Still Life with Feeding Snake
His signature style and themes are present in his latest work Still Life with Feeding Snake, along with a dose of humour. While striving to capture the ephemeral in a way that is as Keatsian as any Ode on a Grecian Urn, Burnside also offers very real moments of human life. He is at his most masterful when contemplating the unremarked-upon moments of daily life, and Still Life with Feeding Snake is full of gorgeous imagery.

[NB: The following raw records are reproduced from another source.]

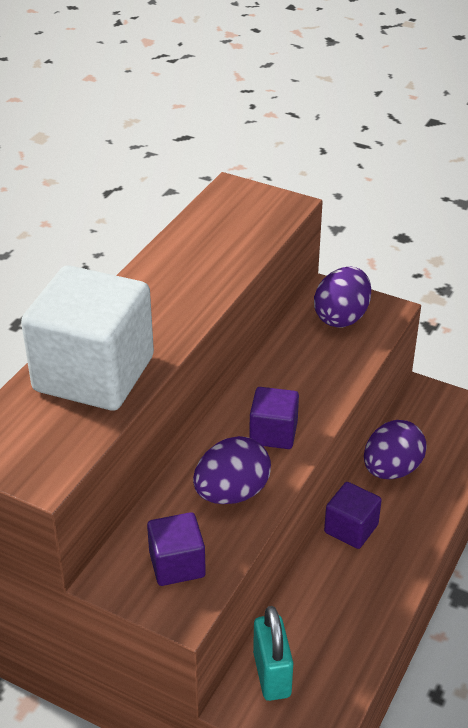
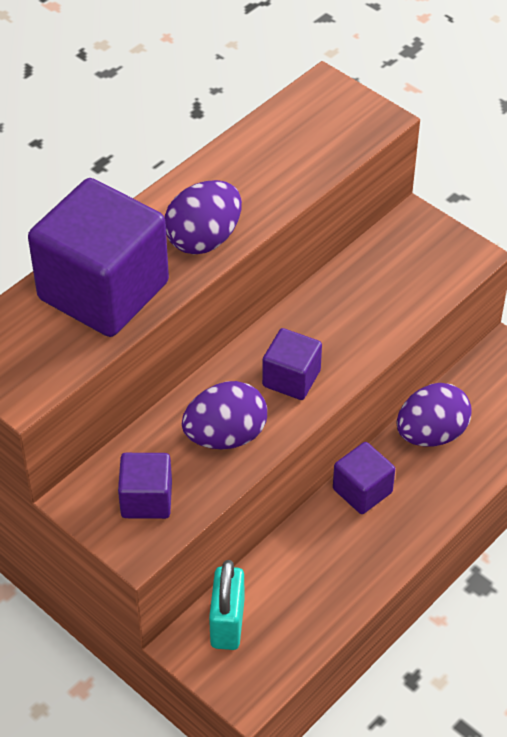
camera: 15 degrees right, 10 degrees up
(94, 374) = (103, 291): white cube -> purple cube
(341, 317) = (416, 255): purple egg -> purple egg (204, 239)

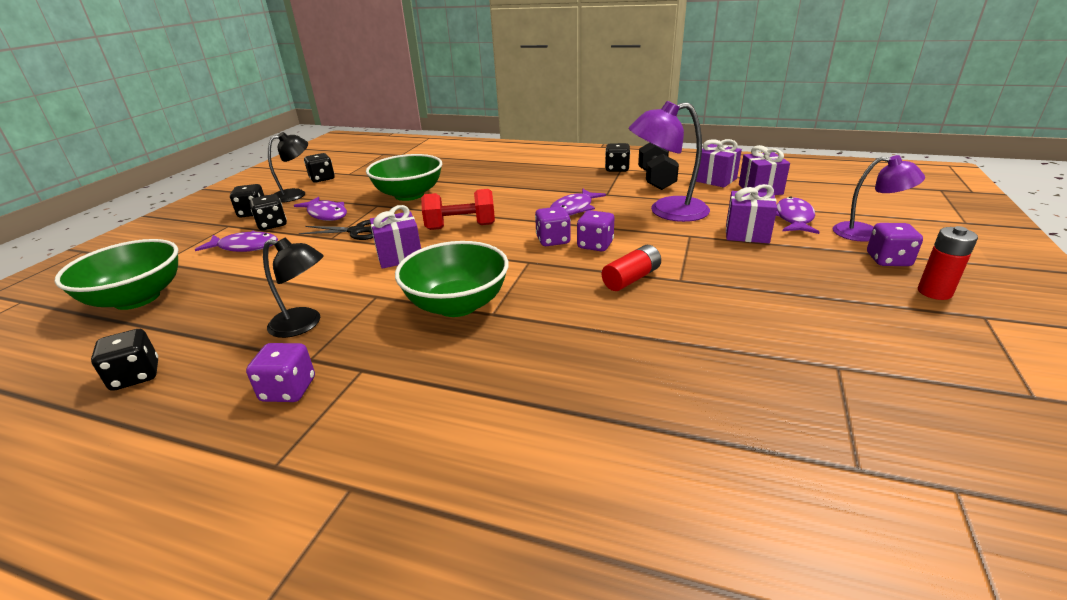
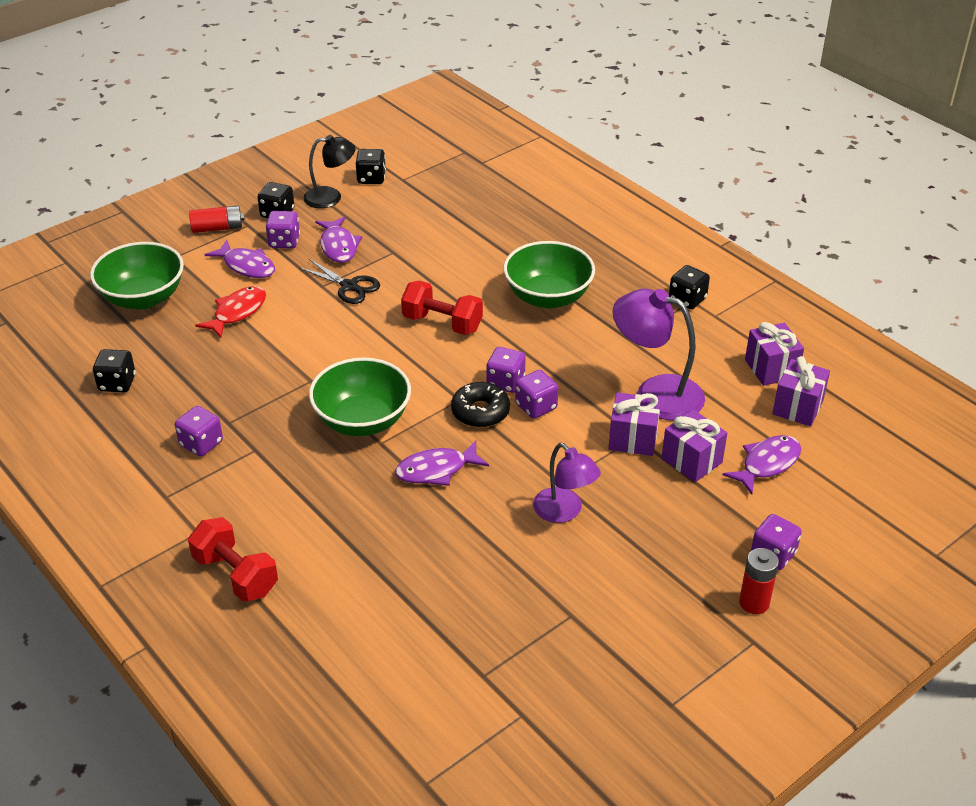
camera: 30 degrees right, 10 degrees up
(257, 276) = (237, 312): none -> red fish
(272, 225) = (284, 242): black dice -> purple dice
(304, 324) = (242, 386): black lamp -> none
(399, 256) = (360, 340): purple gift -> purple gift (633, 439)
(409, 195) = (434, 248): green bowl -> green bowl (548, 297)
(448, 514) = (236, 575): none -> red dumbbell
(556, 263) = (480, 412): none -> black donut
(573, 209) = (569, 346): purple fish -> purple fish (436, 470)
(631, 279) = (522, 461): red battery -> red battery (217, 228)
(656, 180) = (706, 339): black dumbbell -> none
(866, 233) = (807, 517): purple lamp -> purple lamp (564, 512)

The opening poem ‘The Beauty of Nature and the Wonders of the World We Live In’ sets a heady precedent for the rest of the collection, telling the story of a blind man who receives his sight, only to be made disappointed by the ugliness of the world. He occasionally wears a makeshift blindfold so he may have the darkness back. Gradually, he comes to terms with his surroundings, and ‘all the wonder in this world / that he can bear, not / well, but well enough.’ The unnatural syntax here embodies that tension between wonder and reality, an idea that comes to feed the entire collection. In this poem Burnside also finds room to explore his relationship with God, evoking memories of childhood and deftly laying bare his whole religious quandary in three lines. He remembers Sister Veronica at school:
No poem lovely
as a tree, she said
(though I’d never once thought to compare)

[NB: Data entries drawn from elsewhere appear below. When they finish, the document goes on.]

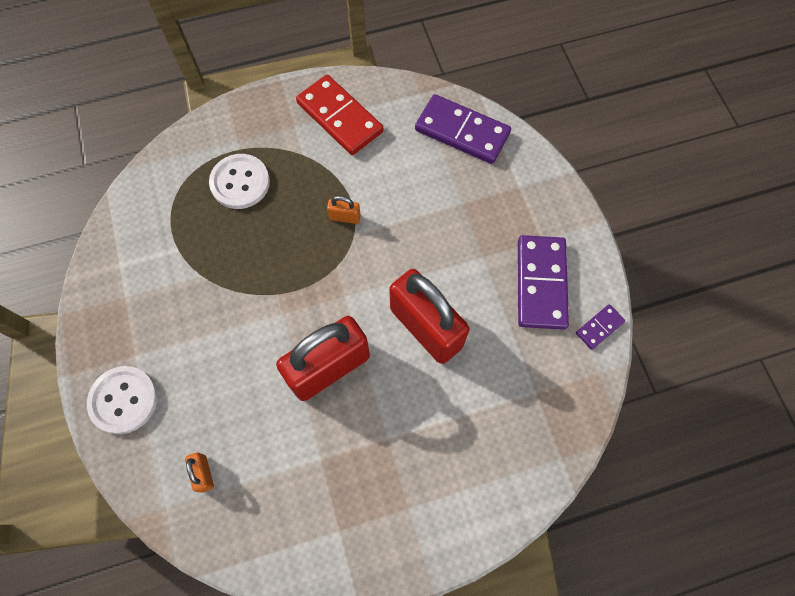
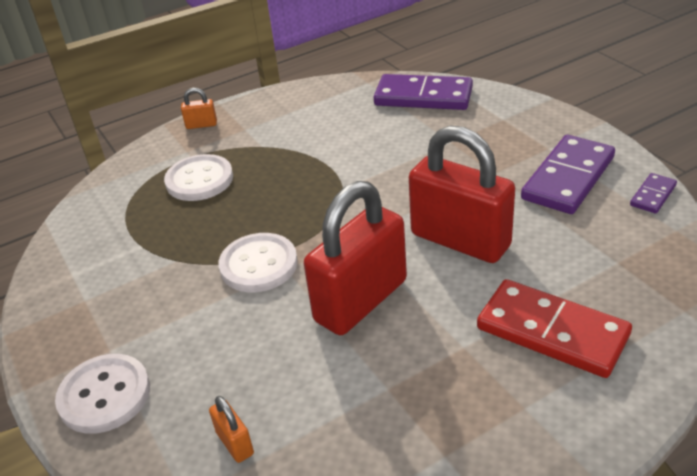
camera: 10 degrees left, 30 degrees down
(263, 302) = (258, 265): none -> white button
(340, 117) = (292, 114): red domino -> red domino (552, 331)
(345, 217) = (327, 179): orange padlock -> orange padlock (201, 125)
(541, 283) = (568, 178): purple domino -> purple domino turned 45 degrees clockwise

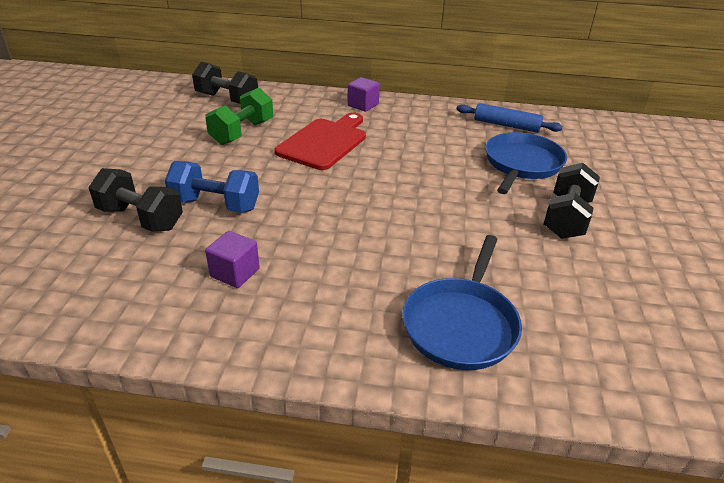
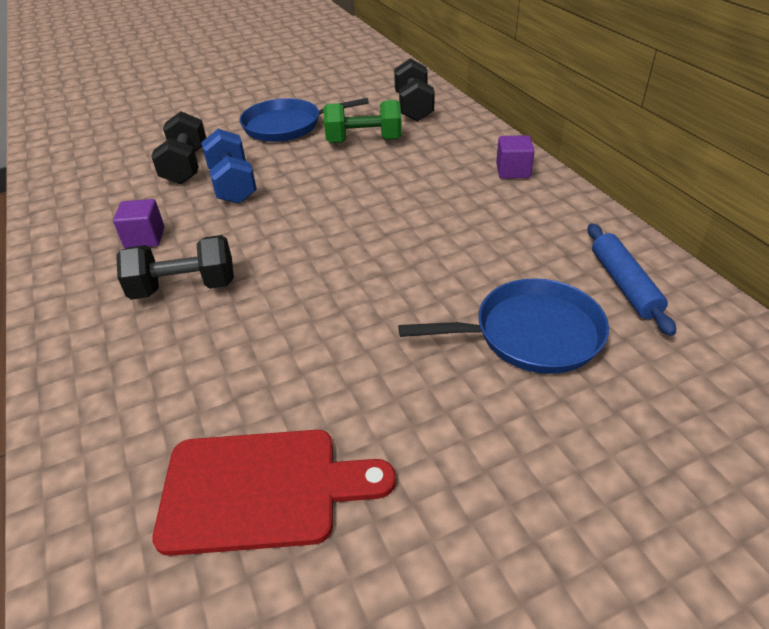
camera: 60 degrees right, 5 degrees up
(324, 142) = (401, 185): red cutting board -> red cutting board (261, 489)
(461, 324) = (147, 399): blue pan -> blue pan (286, 126)
(566, 218) = (434, 420): black dumbbell -> black dumbbell (184, 288)

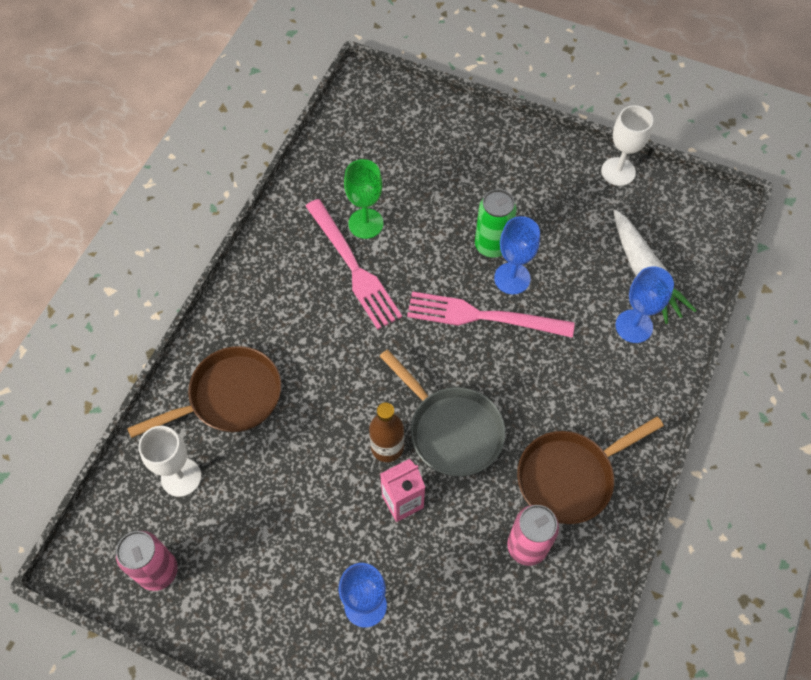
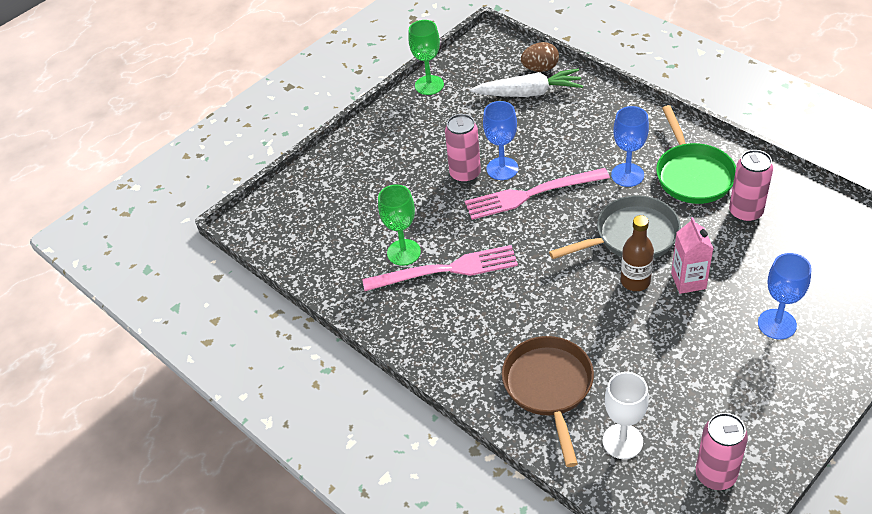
camera: 65 degrees left, 15 degrees down
(483, 316) = (531, 194): pink fork -> pink fork turned 45 degrees clockwise
(491, 246) = (465, 174): green can -> pink can
(570, 477) = (692, 175): brown pan -> green pan
(618, 171) = (429, 85): white goblet -> green goblet
(634, 326) = (574, 110): blue goblet -> blue goblet (627, 175)
(692, 273) = (540, 69): none -> brown egg

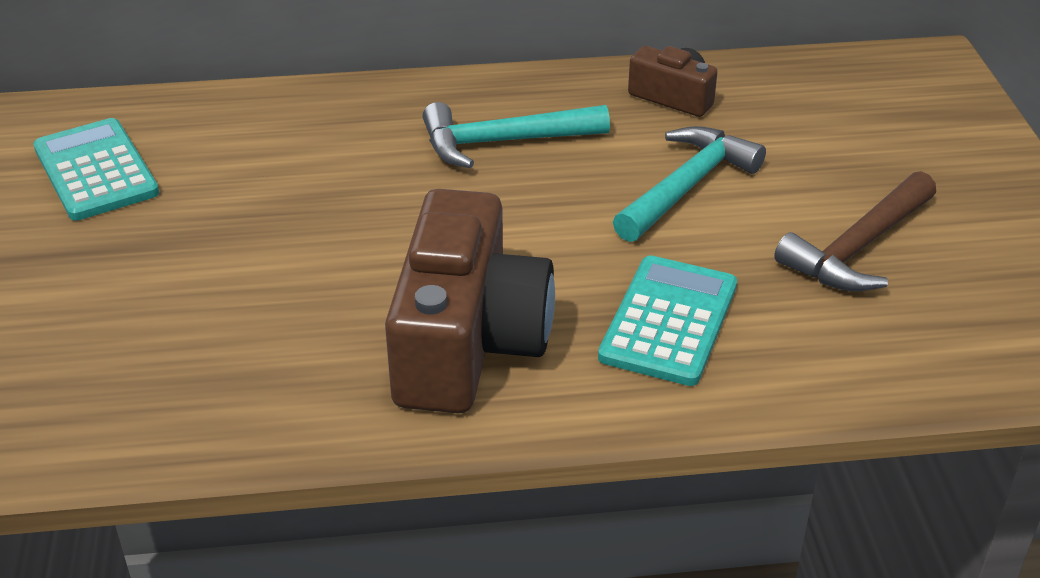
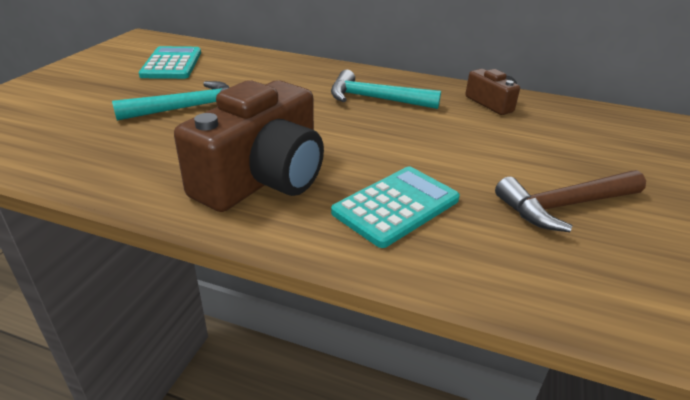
camera: 25 degrees right, 5 degrees down
(687, 187) = (466, 143): turquoise hammer -> turquoise hammer (187, 108)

The narrative voice throughout the collection is prominent as well. The speaker alternates between active first person and omniscient observer, between personal memory and the imagination, to depict moments that are universally recognisable yet distinctly his. All the while the energy of story is contained, though not restrained, by crafted stanzas. ‘Still Life with Feeding Snake’ depicts the tension between a husband (an artist) and a wife who interrupts his work to show him a feasting snake. With exchanges so precisely rendered, the poem could pass for a Raymond Carver short story, were it not for its conclusion – the point where Burnside moves beyond observation to something richer:
They stood a moment, silent, not together;
and then, without speaking,
she walked into the house,
and he went back
to gravity and light.
Burnside blends words the way a baker kneads dough – he rolls them up, scrunches them together, stretches a string of them to breaking point then folds them into each other to create something else entirely, all the while never moving from that same meditative spot where a little flour has been sprinkled across the table. ‘Some mate for life, like swans, and fold / immediately to bedrock monochrome’ he writes in ‘First Exercise in Abandonment’, allowing the verse to enact its own structural kind of onomatopoeia. ‘For us, the only narrative / is crimson’ taking a standard romantic trope and leading the reader elsewhere, ‘swift and imperceptible, / as wings are, when they flicker at the skin / then hurry on, beneath a darkening sky.’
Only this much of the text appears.